How Content Creators Hey Fran Hey And Shameless Maya Embraced The Pivot
This article is in partnership with Meta Elevate.
If you’ve been on the internet at all within the past decade, chances are the names Hey Fran Hey and Shameless Maya (aka Maya Washington) have come across your screen. These content creators have touched every platform on the web, spreading joy to help women everywhere live their best lives. From Fran’s healing natural remedies to Maya’s words of wisdom, both of these content creators have built a loyal following by sharing honest, useful, and vulnerable content. But in search of a life that lends to more creativity, freedom, and space, these digital mavens have moved from their bustling big cities (New York City and Los Angeles respectively) to more remote locations, taking their popular digital brands with them.

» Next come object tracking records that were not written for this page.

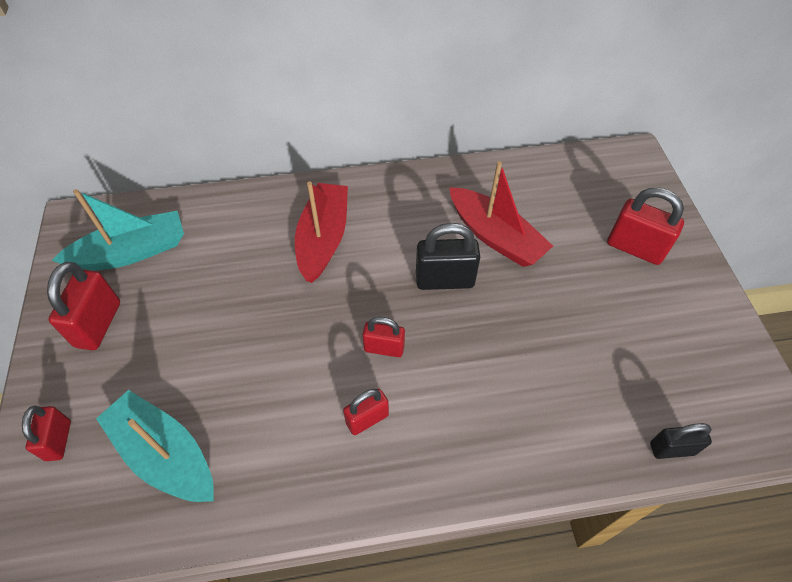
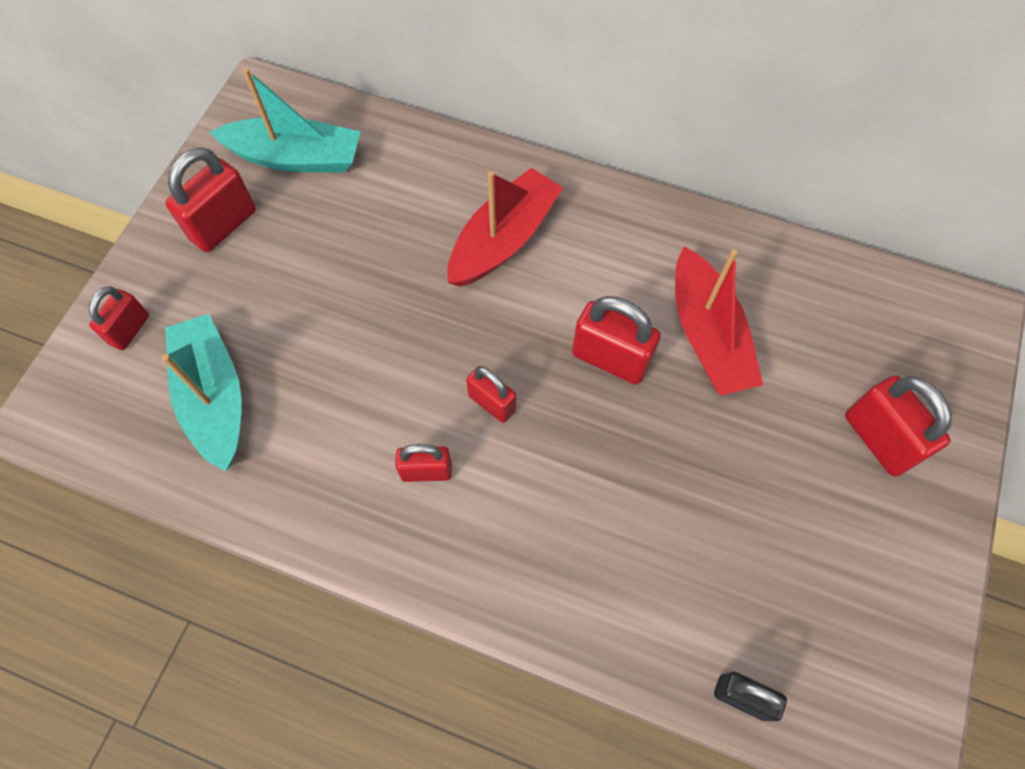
camera: 30 degrees right, 10 degrees up
(444, 280) = (610, 359): black padlock -> red padlock

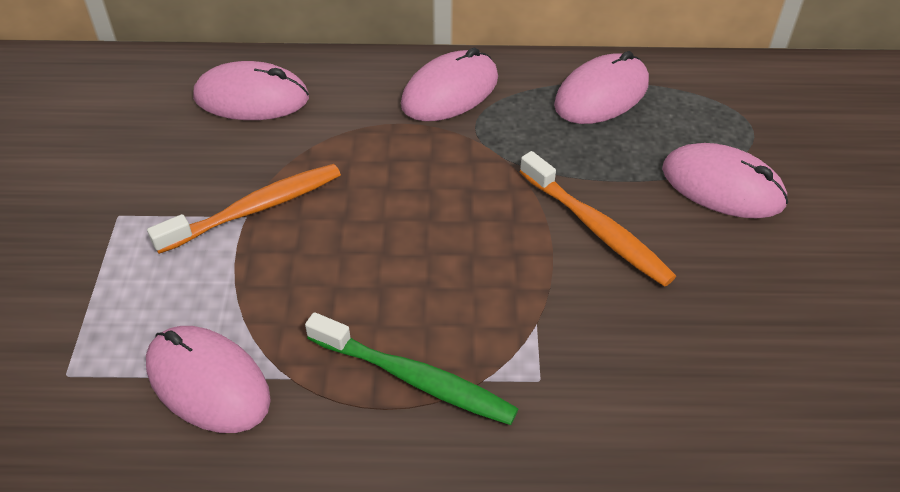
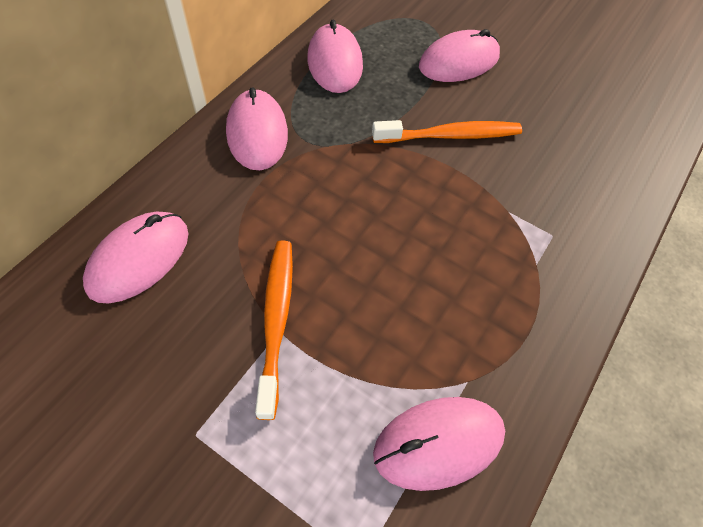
camera: 60 degrees left, 10 degrees up
(414, 378) = (514, 302): green toothbrush -> none

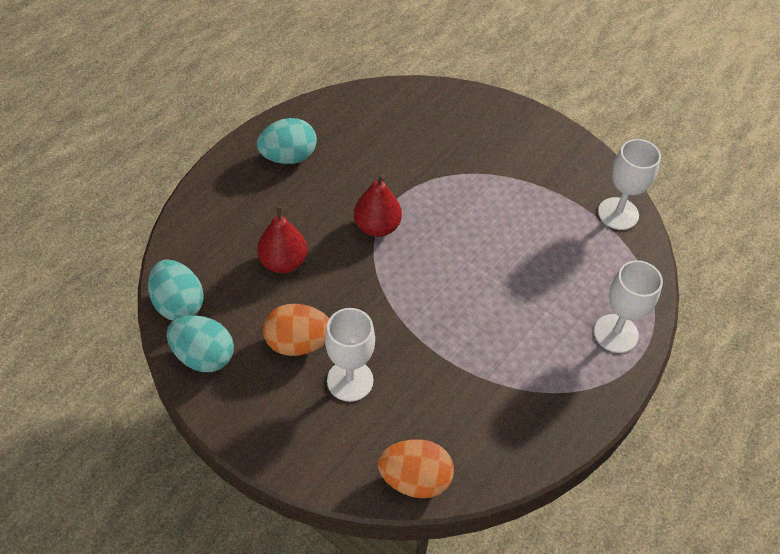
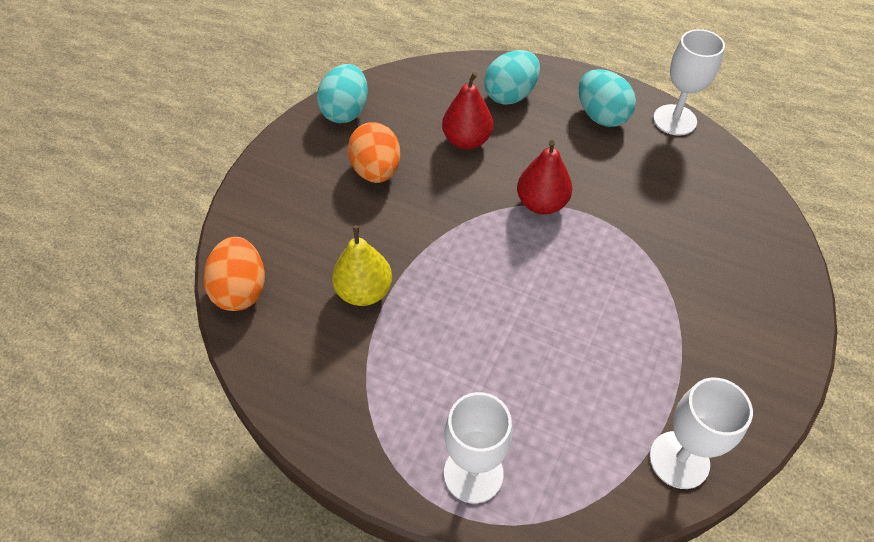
camera: 80 degrees right, 0 degrees up
(178, 304) = (395, 83): turquoise egg -> turquoise egg (510, 95)
(350, 380) = (343, 218): white goblet -> white goblet (674, 120)
(439, 377) = (364, 291): none -> yellow pear

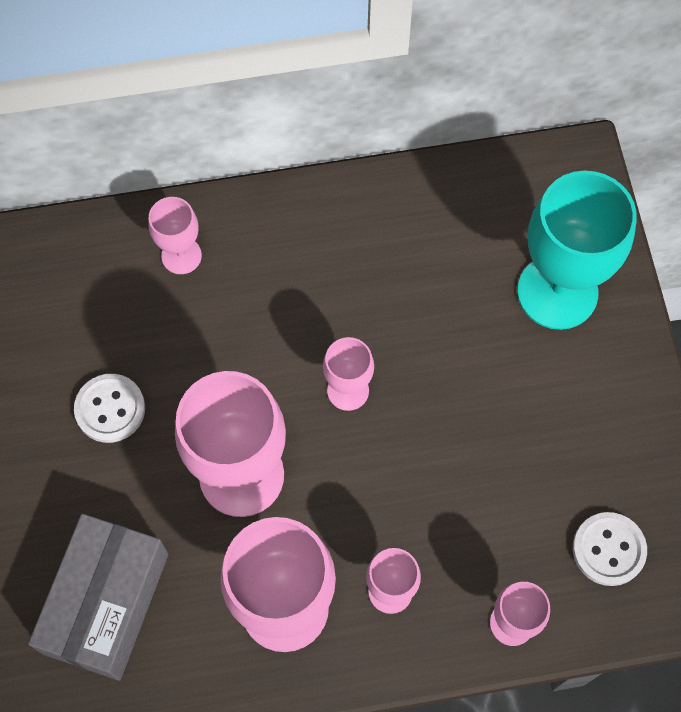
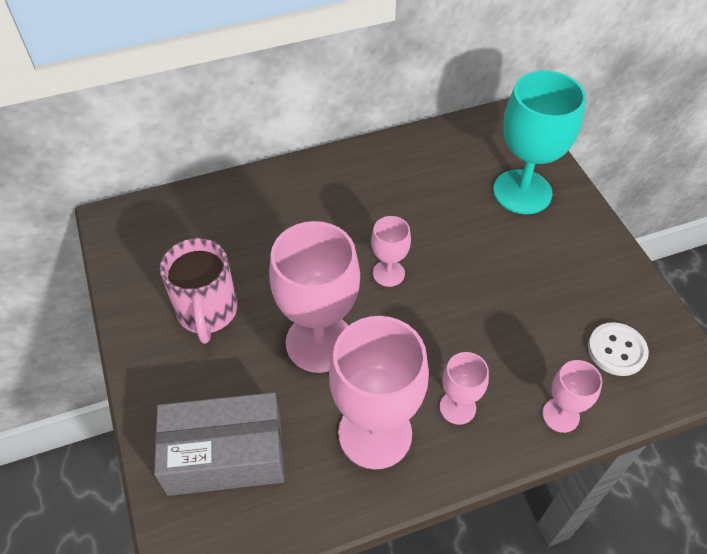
camera: 10 degrees left, 15 degrees down
(106, 603) = (225, 455): grey box -> grey box turned 75 degrees clockwise
(110, 409) = (207, 312): white button -> pink mug
(181, 256) = (246, 206): pink goblet -> none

Content Creators Hey Fran Hey and Maya Washington Talk "Embracing The Pivot"www.youtube.com
In partnership with Meta Elevate — an online learning platform that provides Black, Hispanic, and Latinx-owned businesses access to 1:1 mentoring, digital skills training, and community — xoNecole teamed up with Franscheska Medina and Maya Washington on IG live recently for a candid conversation about how they’ve embraced the pivot by changing their surroundings to ultimately bring out the best in themselves and their work. Fran, a New York City native, moved from the Big Apple to Portland, Oregon a year ago. Feeling overstimulated by the hustle and bustle of city life, Fran headed to the Pacific Northwest in search of a more easeful life.
Her cross-country move is the backdrop for her new campaign with Meta Elevate— a perfectly-timed commercial that shows how you can level up from wherever you land with the support of free resources like Meta Elevate. Similarly, Maya packed up her life in Los Angeles and moved to Sweden, where she now resides with her husband and adorable daughter. Maya’s life is much more rural and farm-like than it had been in California, but she is thriving in this peaceful new setting while finding her groove as a new mom.
While Maya is steadily building and growing her digital brand as a self-proclaimed “mom coming out of early retirement,” Fran is redefining her own professional grind. “It’s been a year since I moved from New York City to Portland, Oregon,” says Fran. “I think the season I’m in is figuring out how to stay successful while also slowing down.” A slower-paced life has unlocked so many creative possibilities and opportunities for these ladies, and our conversation with them is a well-needed reminder that your success is not tied to your location…especially with the internet at your fingertips. Tapping into a community like Meta Elevate can help Black, Hispanic, and Latinx entrepreneurs and content creators stay connected to like minds and educated on new digital skills and tools that can help scale their businesses.
During a beautiful moment in the conversation, Fran gives Maya her flowers for being an innovator in the digital space. Back when “influencing” was in its infancy and creators were just trying to find their way, Fran says Maya was way ahead of her time. “I give Maya credit for being one of the pioneers in the digital space,” Fran said. “Maya is a one-person machine, and I always tell her she really changed the game on what ads, campaigns, and videos, in general, should look like.”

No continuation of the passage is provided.